Introduced during the 2013 State of the Union address by President Barack Obama, Promise Zones are communities in urban, rural and tribal areas with high poverty and unemployment rates where local agencies can be more easily connected with federal grant money.
Only 20 zones across the country will be named, five of which were identified last January: San Antonio, Los Angeles, Philadelphia, Southeastern Kentucky, and the Choctaw Nation of Oklahoma. Being named a Promise Zone would give Racine a more prominent position when applying for any of the 40-odd federal grant programs available to zone communities.
Rep. Cory Mason, D-Racine, and Racine County Executive Jim Ladwig are leading the local charge to apply for Promise Zone designation.

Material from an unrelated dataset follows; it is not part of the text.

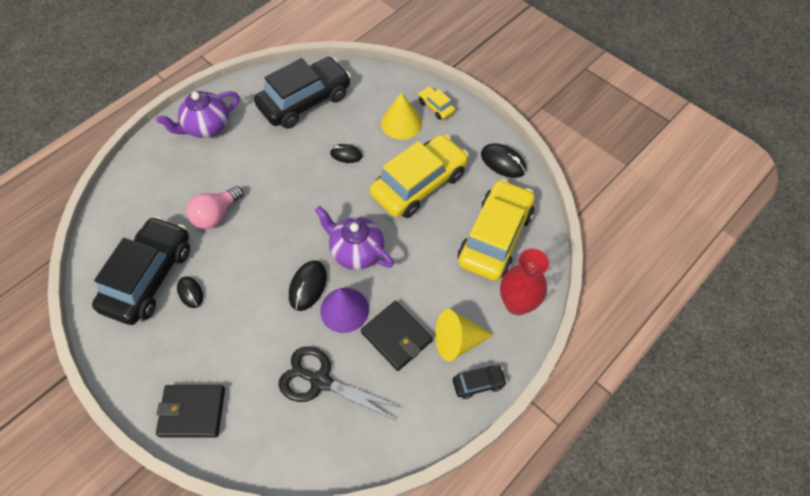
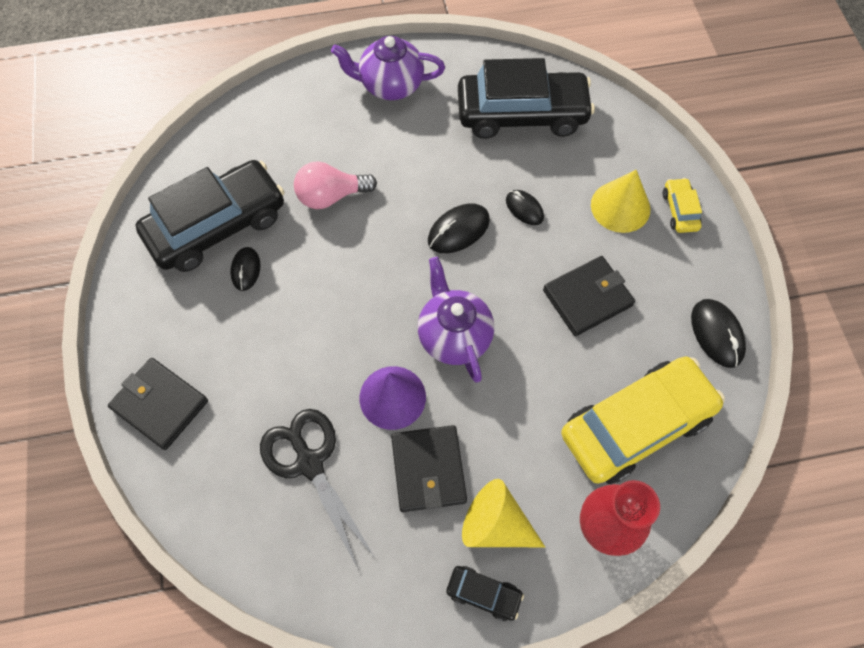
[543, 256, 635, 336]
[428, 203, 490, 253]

“We have good models here that are under-utilized and under-resourced,” Mason explained. “This isn’t about big or small government, this is about smart government.”
Ladwig noted that not applying could have big implications.
“The downside is nothing, but the upside is quite a bit,” he said. “I understand the feelings about the bloated federal government, but this is happening in other communities and it should be happening in ours.”
DeGroot said he believes the talent and ability to solve poverty and unemployment issues already exist here and that every other federal program to reduce poverty has failed.
“The basic question is do we need another federal poverty program?” he said. “What would help us is the federal government getting the boot off our neck.”
Gleason said he couldn’t support the idea because residents living outside the zone would not benefit and that he believes a tagline Gov. Scott Walker uses about those who want a job can have a job.
“The best way to fight poverty is to create jobs, and private industry does that,” he said.
Trustee John Hewitt disagreed, saying he understands the role private industry plays but being named a Promise Zone community would be another tool local officials could use to help improve the lives of residents.
“Sometimes I think we need to lead people to water and make them drink,” he said. “This is a tool we could use to improve the lives of a lot of people.”
Ladwig said he is supporting the Promise Zone program because 15 other communities will get the funding, and he doesn’t want Racine to miss out.
“We have the opportunity to fund the programs we want … this is not a federal mandate or the county would not be in on this,” he said. “We can become a Promise Zone or somewhere else will. We can make this work to our benefit.”